I'm so young :see_no_evil:, and no, I'm working for a startup but we are opened to consulting :slight_smile:

So you must create batches of data now:

BATCH = {'batch': []}


def reset_batch():
    """
    Function to reset the batch.
    """
    BATCH["batch"] = []


def merge_relation(args):
    """
    Function to create relations from a batch.
    """
    if len(BATCH['batch']) > 1000:
        with graphDB_Driver.session() as ses:
            ses.run("UNWIND $batch AS row MATCH (a:ProgNode{inode:row.a}) MATCH (b:ProgNode{inode:row.b}) CALL apoc.merge.relationship(a, 'PROGRAM', {}, apoc.map.removeKeys(properties(row), ['a', 'b']), b) YIELD rel RETURN 1", batch=BATCH["batch"])
        reset_batch()
    BATCH['batch'].append(args.to_dict())


def merge_node(args):
    """
    Function to create nodes from a batch.
    """
    if len(BATCH['batch']) > 1000:
        with graphDB_Driver.session() as ses:
            ses.run("UNWIND $batch AS row CALL apoc.merge.node(['ProgNode', row.nodetype], {inode:row.inode}, apoc.map.removeKeys(properties(row), ['nodetype', 'inode'])) YIELD node RETURN 1", batch=BATCH["batch"])
        reset_batch()
    BATCH['batch'].append(args.to_dict())

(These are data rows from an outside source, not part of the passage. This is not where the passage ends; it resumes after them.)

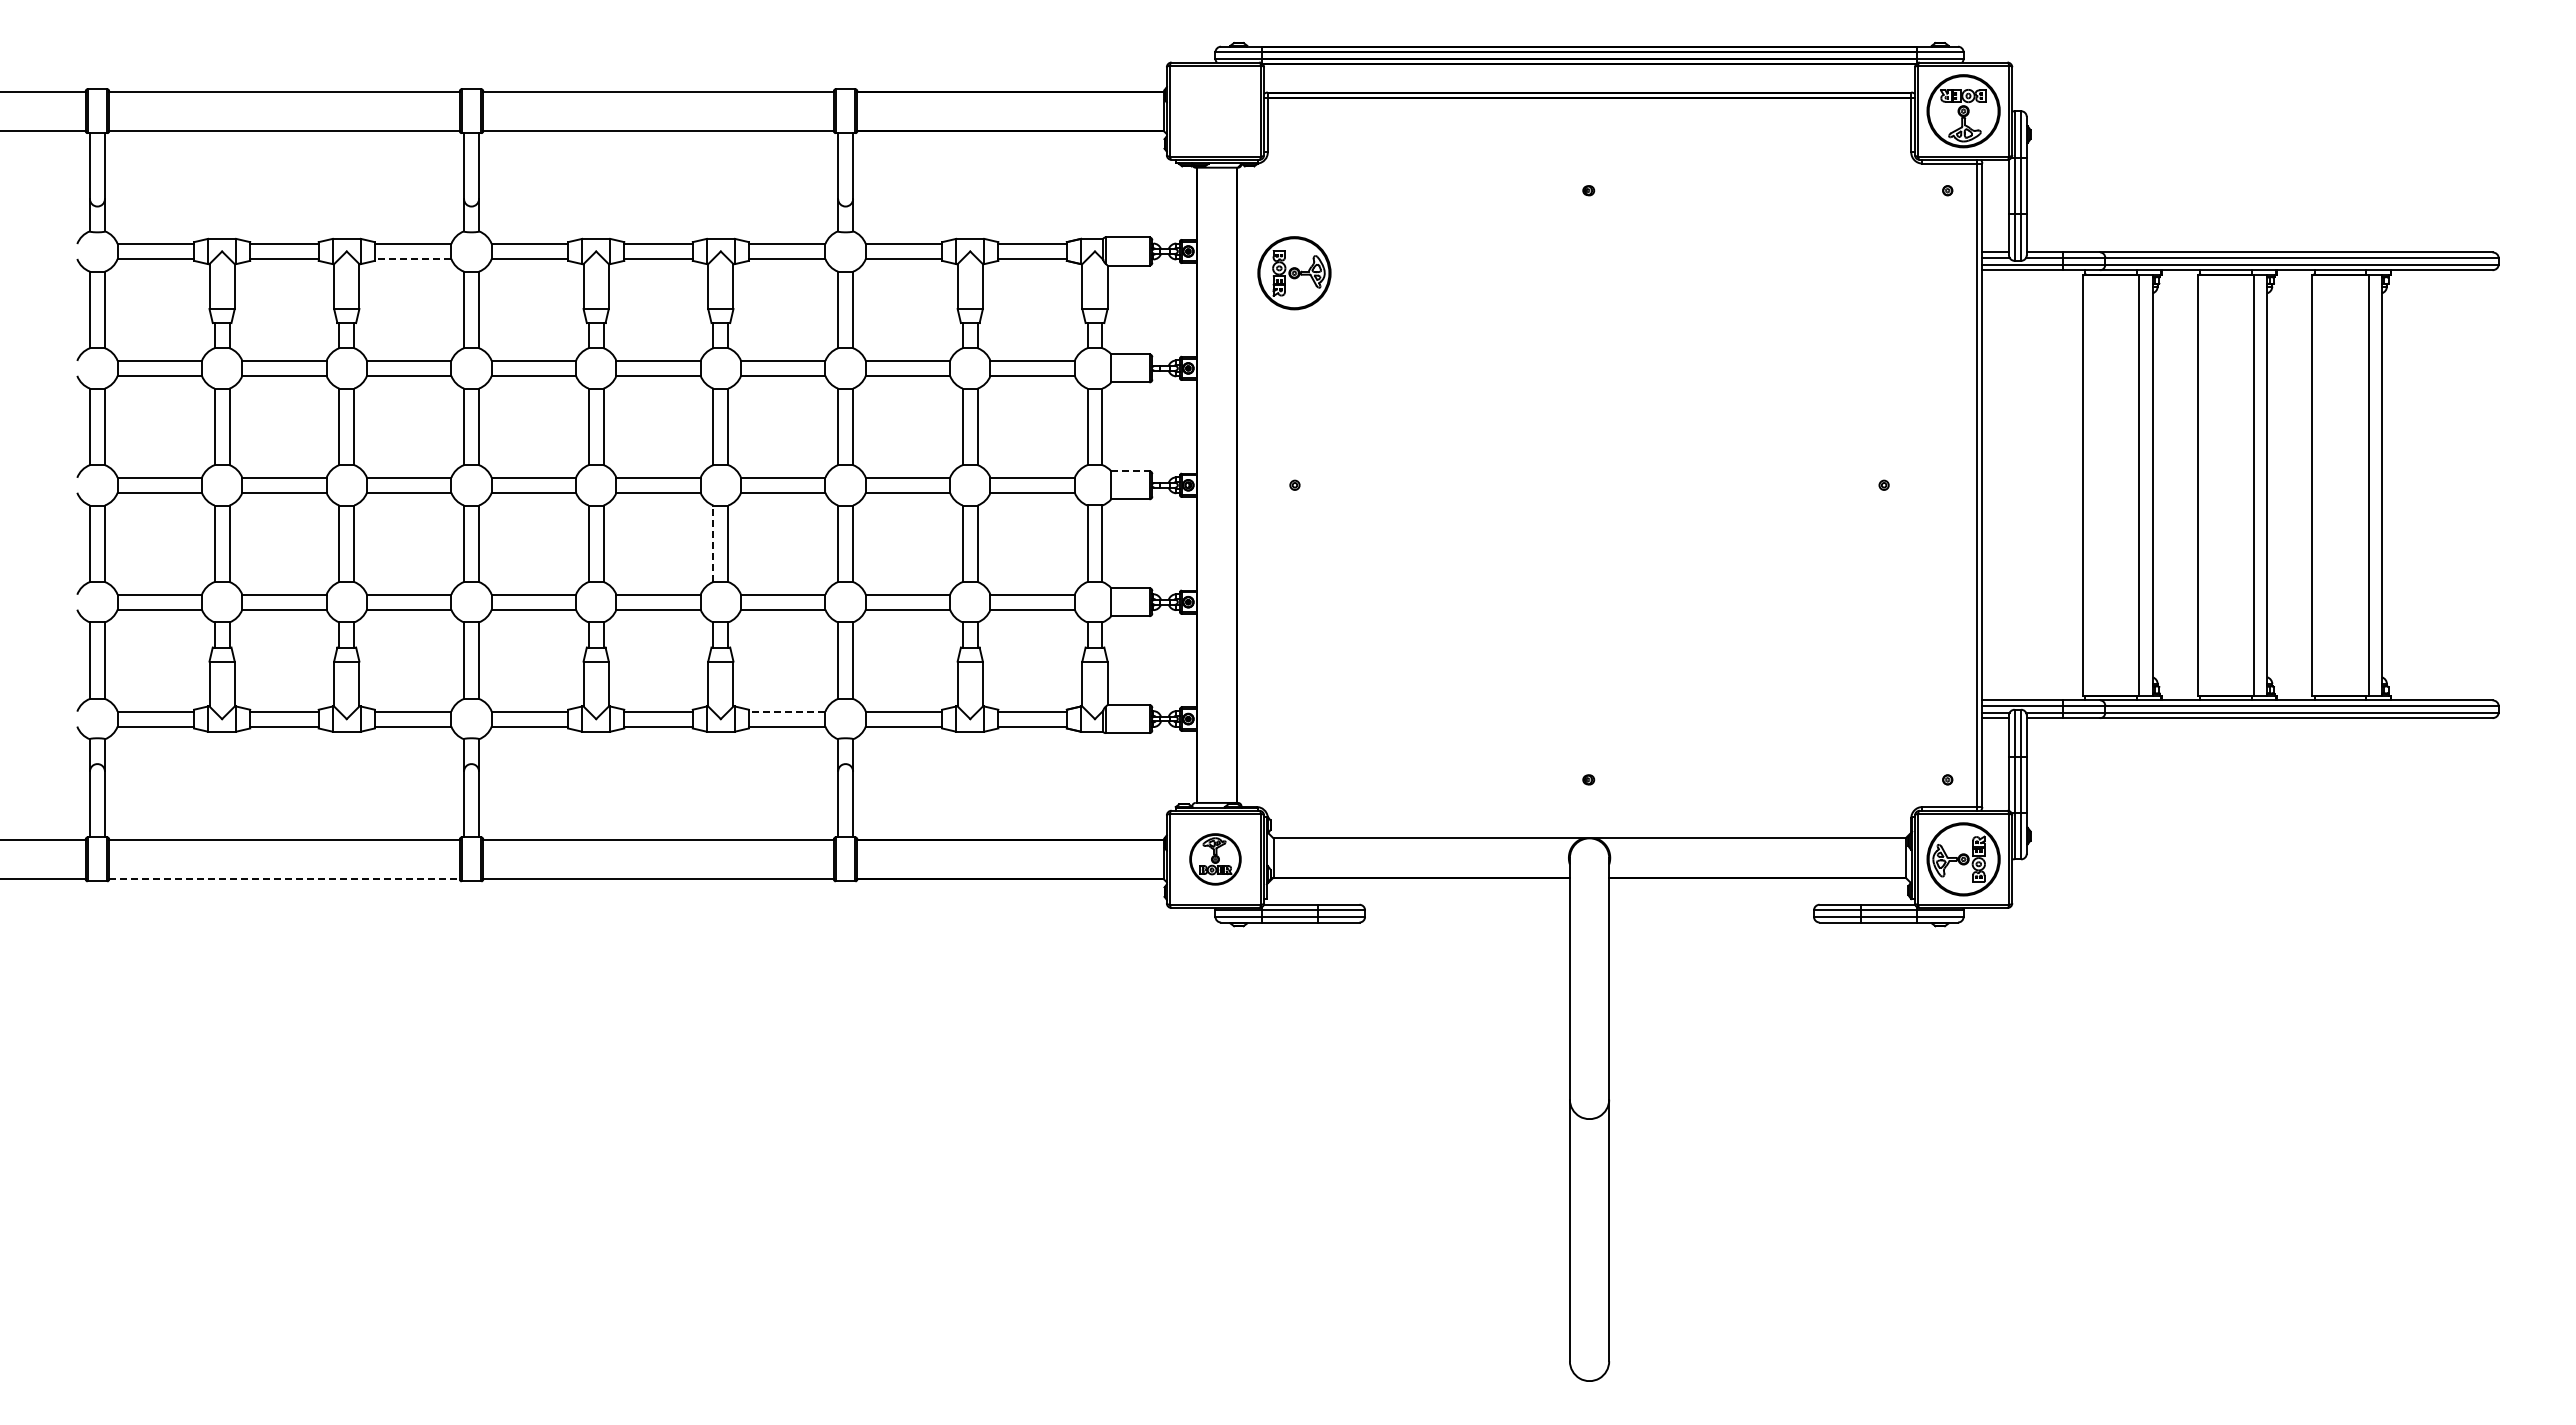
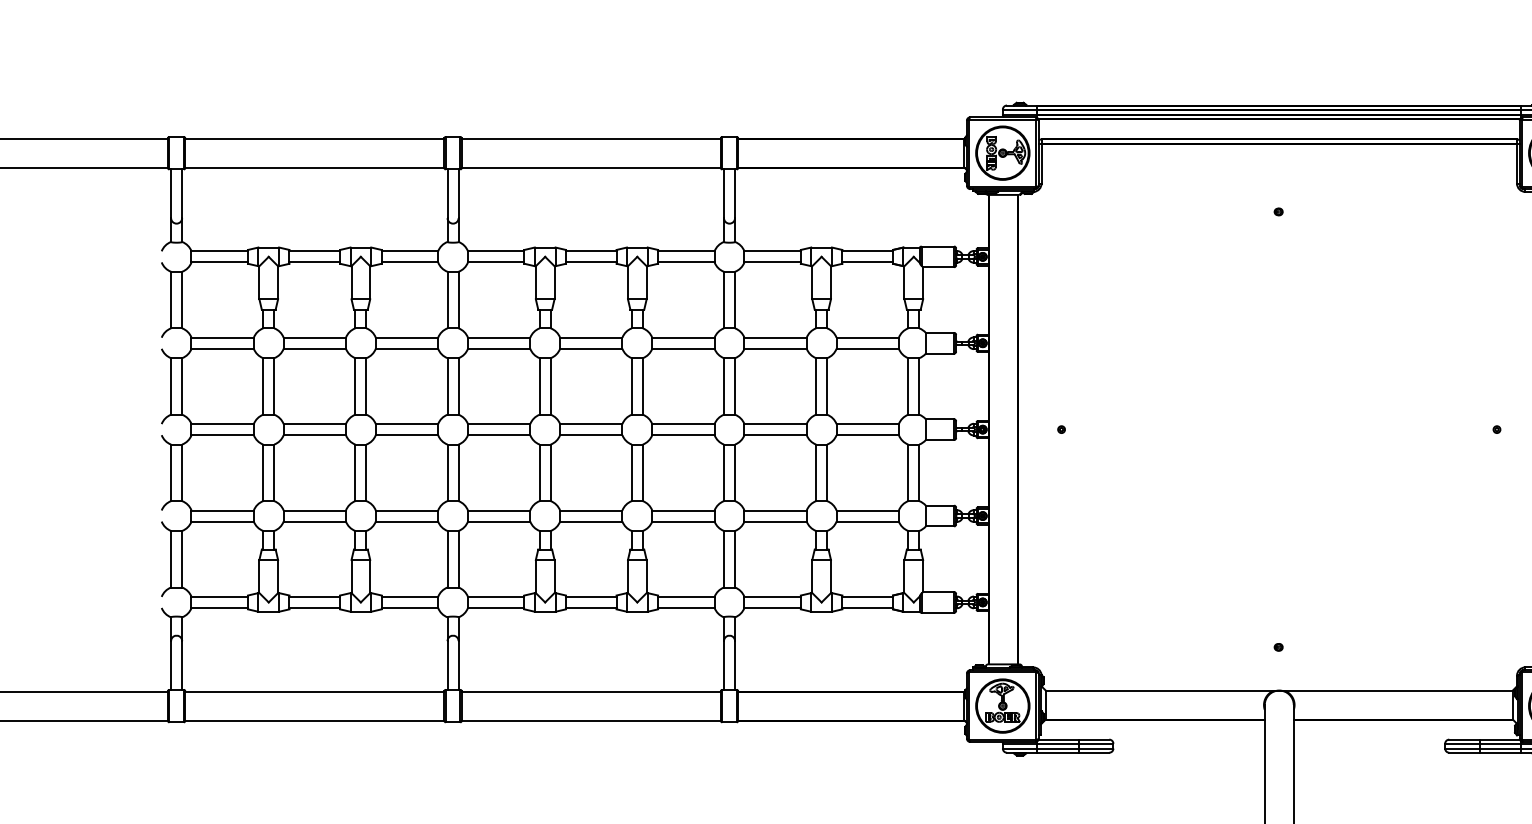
line: (412, 258) -> (409, 262), dashed -> solid
part: (1294, 273) -> (1002, 153), moved
line: (1130, 471) -> (940, 419), dashed -> solid
line: (713, 543) -> (631, 472), dashed -> solid
line: (786, 711) -> (685, 596), dashed -> solid
part: (1215, 859) -> (1002, 706), size x1.43
line: (285, 879) -> (315, 720), dashed -> solid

nodes = pd.read_csv(filepath_or_buffer='nodes.csv', header=[0], sep='||', encoding='utf-8')
relations = pd.read_csv(filepath_or_buffer='relations.csv', header=[0], sep='||', encoding='utf-8')

nodes.apply(lambda h: merge_node(h), axis=1)
reset_batch()
relations.apply(lambda h: merge_relation(h), axis=1)

Don't forget to add the UNIQUE CONSTRAINTS:

CREATE CONSTRAINT constraint_inode ON (p:ProgNode) ASSERT p.inode IS UNIQUE

You also need to install APOC plugin on your database.

Documentation:

I'm not sure if the code is working correclty but the idea is here :slight_smile: I hope it will help you :slight_smile:

Regards,
Cobra